Did anyone buy Aristo's brass version of this caboose? I think it was a Pennsy with Port windows.

Pete


----------



## Guest (Oct 26, 2008)

Scott, thanks for doing all the researchin to the photos some of the cabooses looked really cool. Pete i have one of those aristo cabooses the only aristo caboose, after Brian D sent me a link from ebay i won it but when i received it the ladder was broken off the brass, i fix it with a little j b weld.caboose is acsually nice looking i will run it behind one of my pennsy K-4s ...








Nick


----------



## Scottychaos (Jan 2, 2008)

Posted By Esppe Pete on 10/26/2008 7:59 AM
Scotty,

Thanks for the Info! Looks Like UP fan could justify a USAT purchase!

Did anyone buy Aristo's brass version of this caboose? I think it was a Pennsy with Port windows.

Pete


The Aristo brass caboose was not this type of caboose..its a completely different caboose..
the Aristo model is the PRR "cabin car"..specific to PRR only (and later PC and Conrail)

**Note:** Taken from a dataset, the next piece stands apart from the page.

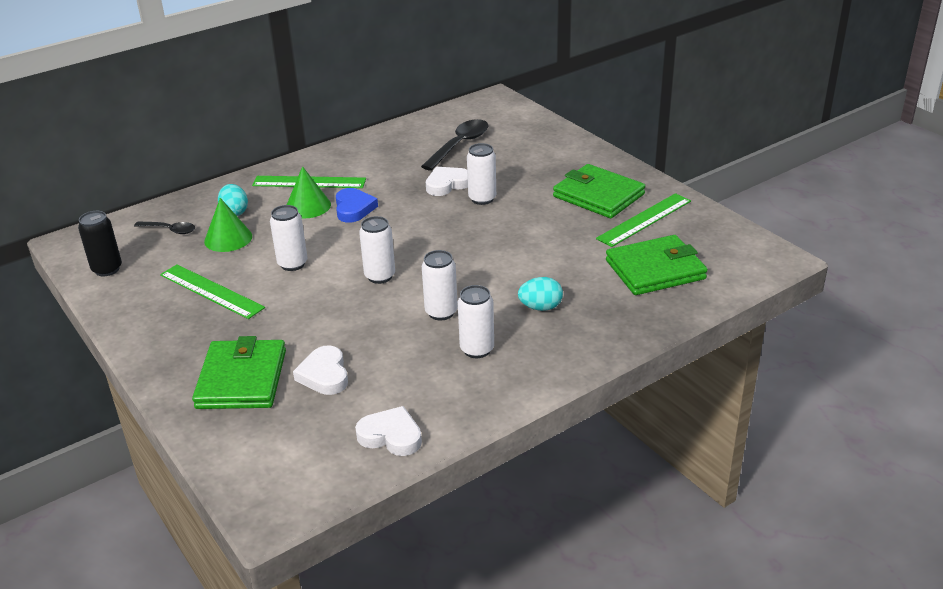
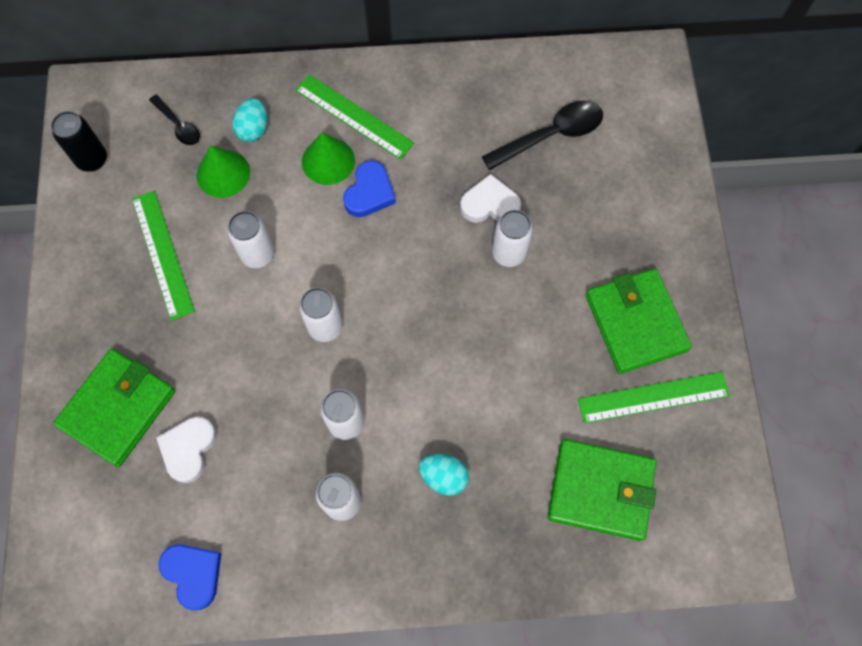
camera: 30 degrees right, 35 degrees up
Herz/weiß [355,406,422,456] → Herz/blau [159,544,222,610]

There was some confusion when Aristo first announced their brass model, because they called it a "North East" caboose in some of their announcements..
but they used the term "North East Caboose" incorrectly..

Any student of North East or Eastern railroads knows the term "North East Caboose" applies only the the Reading, LV, WM style..
the style USA trains is coming out with...its a very specific style of caboose..
the PRR caboose that Aristo made is not this style..

So technically the Aristo Brass caboose should not be called a "North East Caboose"...its not of that class.

yes "North East" is a generic term, and you might think it could apply to ANY caboose ever used in the "North East"! " 
but its very well accepted that the term "North East Caboose" or "Northeastern caboose" only applies to this one specific style of caboose..

Scot


----------



## todd55whit (Jan 2, 2008)

Wow! Nice job USA Trains. New Haven fans have been waiting for this. A caboose that is some what prototypical. I'll be buy one for sure.


----------



## blackburn49 (Jan 2, 2008)

I was looking at the USA Trains version of their AKRR caboose. As it turns out, the number was used for an AKRR unit, but it appears that there never were any northeastern-style cabooses on the AKRR. 










Here was the real 1072 AKRR caboose:









Nevertheless, I will plan on adding one of these AKRR cabooses to my inventory.


----------



## Scottychaos (Jan 2, 2008)

First photo is up!  

http://www.usatrains.com/r12168.html 

and some new detail pics at the top of the main page:

http://www.usatrains.com/usatraincentercupola.html

Scot


----------



## markoles (Jan 2, 2008)

Ron,

I hope you sent that photo up to USAT. Looks like the stripe goes the other way and the font for the numbers is different. Also the placement of the logo and the ALASKA part.


----------



## Scottychaos (Jan 2, 2008)

Posted By markoles on 11 Aug 2009 12:06 PM 
Ron,

I hope you sent that photo up to USAT. Looks like the stripe goes the other way and the font for the numbers is different. Also the placement of the logo and the ALASKA part. 




well..the _entire caboose_ is different..
there is IMO no need to alert USA trains! 

the real prototype alaska caboose is totally different than the USA trains model..
USA trains just picked a prototype number, even though Alaska RR never had this style of caboose..
nothing new..happens all the time.

Scot


----------



## Greg Elmassian (Jan 3, 2008)

It's also probably way too late to change the paint scheme... 

Regards, Greg


----------



## Trains (Jan 2, 2008)

UP did have caboose like that but I only seen them in MoW service.


----------